This reset sequence could be implemented with a gen_fsm?

The way to implement this is to first support a simpler variant, namely a reset policy {test, K, Ms} which will later expand into the notion of [{delay, Ms}, {test, K}] internally. It is a nice stepping stone toward the final solution we want, and we can then test the fuse behavior without having to implement all of the language in the first place.

First, we need to update the model. We need to stop tracking the blown state and directly calculate it from the melt history. This is more functional and has fewer moving parts. This allows us to add another way to track that the fuse is in a testing state, which becomes a special state of its own.

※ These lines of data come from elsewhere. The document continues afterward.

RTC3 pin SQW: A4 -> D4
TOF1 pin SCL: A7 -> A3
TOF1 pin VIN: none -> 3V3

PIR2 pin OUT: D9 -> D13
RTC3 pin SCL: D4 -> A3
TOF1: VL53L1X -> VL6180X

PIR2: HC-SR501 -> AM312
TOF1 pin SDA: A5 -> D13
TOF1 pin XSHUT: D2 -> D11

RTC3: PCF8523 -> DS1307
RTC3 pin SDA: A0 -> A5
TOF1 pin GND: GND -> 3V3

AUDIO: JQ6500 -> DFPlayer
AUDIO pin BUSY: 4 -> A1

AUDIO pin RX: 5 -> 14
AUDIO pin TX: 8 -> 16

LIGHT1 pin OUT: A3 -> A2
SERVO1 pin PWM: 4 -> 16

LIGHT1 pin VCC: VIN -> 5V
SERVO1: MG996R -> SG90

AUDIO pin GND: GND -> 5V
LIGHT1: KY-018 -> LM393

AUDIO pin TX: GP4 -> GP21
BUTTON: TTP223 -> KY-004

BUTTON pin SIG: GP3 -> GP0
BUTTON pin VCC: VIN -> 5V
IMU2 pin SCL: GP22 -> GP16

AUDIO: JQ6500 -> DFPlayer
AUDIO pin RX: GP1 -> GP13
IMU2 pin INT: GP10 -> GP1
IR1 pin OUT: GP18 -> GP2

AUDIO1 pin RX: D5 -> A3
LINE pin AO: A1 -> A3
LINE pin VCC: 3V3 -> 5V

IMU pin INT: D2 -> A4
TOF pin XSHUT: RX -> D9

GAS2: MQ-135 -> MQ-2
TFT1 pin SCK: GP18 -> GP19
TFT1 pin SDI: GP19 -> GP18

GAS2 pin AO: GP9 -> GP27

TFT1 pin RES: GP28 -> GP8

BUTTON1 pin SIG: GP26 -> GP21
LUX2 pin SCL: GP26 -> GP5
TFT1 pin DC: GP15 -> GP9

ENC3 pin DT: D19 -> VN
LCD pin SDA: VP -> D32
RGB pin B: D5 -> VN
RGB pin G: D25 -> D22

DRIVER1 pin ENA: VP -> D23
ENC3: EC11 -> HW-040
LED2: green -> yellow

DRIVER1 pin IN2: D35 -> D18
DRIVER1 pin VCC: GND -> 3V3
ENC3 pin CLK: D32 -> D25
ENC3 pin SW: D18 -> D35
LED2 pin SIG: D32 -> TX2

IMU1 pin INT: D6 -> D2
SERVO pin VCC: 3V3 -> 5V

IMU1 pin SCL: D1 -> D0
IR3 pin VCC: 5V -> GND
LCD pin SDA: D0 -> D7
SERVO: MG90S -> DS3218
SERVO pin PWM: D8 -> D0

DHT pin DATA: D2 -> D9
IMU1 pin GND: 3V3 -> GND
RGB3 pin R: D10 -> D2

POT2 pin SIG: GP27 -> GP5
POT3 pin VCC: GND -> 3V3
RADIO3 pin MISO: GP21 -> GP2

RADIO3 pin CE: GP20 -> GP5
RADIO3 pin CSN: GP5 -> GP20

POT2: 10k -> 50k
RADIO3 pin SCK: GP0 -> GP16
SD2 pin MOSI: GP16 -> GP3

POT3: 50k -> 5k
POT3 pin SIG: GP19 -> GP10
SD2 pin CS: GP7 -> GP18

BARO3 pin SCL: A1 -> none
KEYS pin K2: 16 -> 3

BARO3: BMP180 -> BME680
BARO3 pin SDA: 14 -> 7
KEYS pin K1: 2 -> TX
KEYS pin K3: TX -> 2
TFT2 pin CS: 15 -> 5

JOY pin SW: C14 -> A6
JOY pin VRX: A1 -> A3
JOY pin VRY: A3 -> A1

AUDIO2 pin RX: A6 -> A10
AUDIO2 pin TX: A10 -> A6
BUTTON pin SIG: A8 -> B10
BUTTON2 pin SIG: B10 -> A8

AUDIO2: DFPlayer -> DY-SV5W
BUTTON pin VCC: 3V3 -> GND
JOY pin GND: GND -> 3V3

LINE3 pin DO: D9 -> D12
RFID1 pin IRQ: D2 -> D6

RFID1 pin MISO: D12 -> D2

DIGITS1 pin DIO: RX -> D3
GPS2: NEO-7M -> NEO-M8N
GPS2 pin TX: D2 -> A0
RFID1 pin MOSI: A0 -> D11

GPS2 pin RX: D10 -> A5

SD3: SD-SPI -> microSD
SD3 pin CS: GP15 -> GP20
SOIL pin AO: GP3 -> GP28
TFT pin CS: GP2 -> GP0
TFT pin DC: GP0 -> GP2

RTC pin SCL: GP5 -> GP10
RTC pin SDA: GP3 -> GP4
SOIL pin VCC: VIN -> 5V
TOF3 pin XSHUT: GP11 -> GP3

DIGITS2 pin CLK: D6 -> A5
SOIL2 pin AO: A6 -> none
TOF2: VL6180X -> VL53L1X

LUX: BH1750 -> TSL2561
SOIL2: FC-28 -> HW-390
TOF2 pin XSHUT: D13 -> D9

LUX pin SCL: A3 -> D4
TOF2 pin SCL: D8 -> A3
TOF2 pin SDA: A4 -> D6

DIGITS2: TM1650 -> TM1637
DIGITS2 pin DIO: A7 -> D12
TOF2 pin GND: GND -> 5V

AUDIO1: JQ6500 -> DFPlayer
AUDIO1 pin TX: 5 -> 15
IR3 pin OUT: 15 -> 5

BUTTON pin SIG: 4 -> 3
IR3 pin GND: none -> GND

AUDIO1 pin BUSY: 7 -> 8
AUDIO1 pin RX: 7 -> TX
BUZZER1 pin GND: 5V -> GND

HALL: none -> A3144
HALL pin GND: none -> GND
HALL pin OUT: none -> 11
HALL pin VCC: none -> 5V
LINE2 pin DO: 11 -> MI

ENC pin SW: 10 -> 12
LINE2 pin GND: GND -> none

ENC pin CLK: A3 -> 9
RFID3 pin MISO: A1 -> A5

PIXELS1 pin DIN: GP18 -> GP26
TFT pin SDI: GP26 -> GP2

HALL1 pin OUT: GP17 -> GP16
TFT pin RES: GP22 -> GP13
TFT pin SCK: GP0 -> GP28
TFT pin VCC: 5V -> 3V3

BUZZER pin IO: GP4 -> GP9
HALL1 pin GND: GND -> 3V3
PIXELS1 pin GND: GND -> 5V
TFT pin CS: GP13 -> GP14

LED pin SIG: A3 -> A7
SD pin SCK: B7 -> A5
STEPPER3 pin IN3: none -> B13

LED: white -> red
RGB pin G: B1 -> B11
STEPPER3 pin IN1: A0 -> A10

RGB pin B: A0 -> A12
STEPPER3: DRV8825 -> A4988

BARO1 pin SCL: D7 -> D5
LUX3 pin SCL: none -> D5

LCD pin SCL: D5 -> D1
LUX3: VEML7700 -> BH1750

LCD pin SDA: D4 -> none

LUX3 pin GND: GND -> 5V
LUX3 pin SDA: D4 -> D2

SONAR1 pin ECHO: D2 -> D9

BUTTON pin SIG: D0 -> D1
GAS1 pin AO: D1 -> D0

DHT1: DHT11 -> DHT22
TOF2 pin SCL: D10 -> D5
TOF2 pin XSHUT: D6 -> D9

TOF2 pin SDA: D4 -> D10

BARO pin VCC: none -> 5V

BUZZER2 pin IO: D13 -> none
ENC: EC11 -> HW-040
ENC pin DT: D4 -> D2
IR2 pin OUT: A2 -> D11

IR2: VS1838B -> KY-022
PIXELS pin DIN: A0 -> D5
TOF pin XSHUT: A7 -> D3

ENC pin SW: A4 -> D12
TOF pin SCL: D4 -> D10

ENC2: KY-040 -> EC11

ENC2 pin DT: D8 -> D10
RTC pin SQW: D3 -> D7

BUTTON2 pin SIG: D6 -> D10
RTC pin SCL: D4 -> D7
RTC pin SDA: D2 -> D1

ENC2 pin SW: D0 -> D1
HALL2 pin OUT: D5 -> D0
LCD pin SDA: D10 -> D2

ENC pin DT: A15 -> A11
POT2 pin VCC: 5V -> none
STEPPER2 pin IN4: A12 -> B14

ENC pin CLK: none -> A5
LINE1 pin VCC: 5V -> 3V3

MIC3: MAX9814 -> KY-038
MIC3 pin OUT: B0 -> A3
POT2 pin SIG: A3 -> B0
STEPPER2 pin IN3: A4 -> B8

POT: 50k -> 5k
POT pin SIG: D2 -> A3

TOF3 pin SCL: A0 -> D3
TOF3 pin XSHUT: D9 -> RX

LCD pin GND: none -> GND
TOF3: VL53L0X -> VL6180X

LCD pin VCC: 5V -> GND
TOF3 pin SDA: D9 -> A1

But by removing the blown tracking first and using the melt_history we can avoid having to specify a lot of the interaction between the two states. This hopefully simplifies the model and makes it easier to get correct.

The model update is #11 and it vastly simplifies the model.

The next step is to add a tracking in the model of a fuse being in the test state:

  • You can install fuses with the {test, K, Ms} keyword.
  • You once such a fuse "heals", it lets K requests through.
  • If any of those requests fails, it immediately fails again.
  • If all those requests succeeds, the fuse heals and becomes operational again.

It turns out we cannot use #11, so it is back to the drawing board, probably by accepting the complexity of the model and then adding the {test, K, Ms} setting.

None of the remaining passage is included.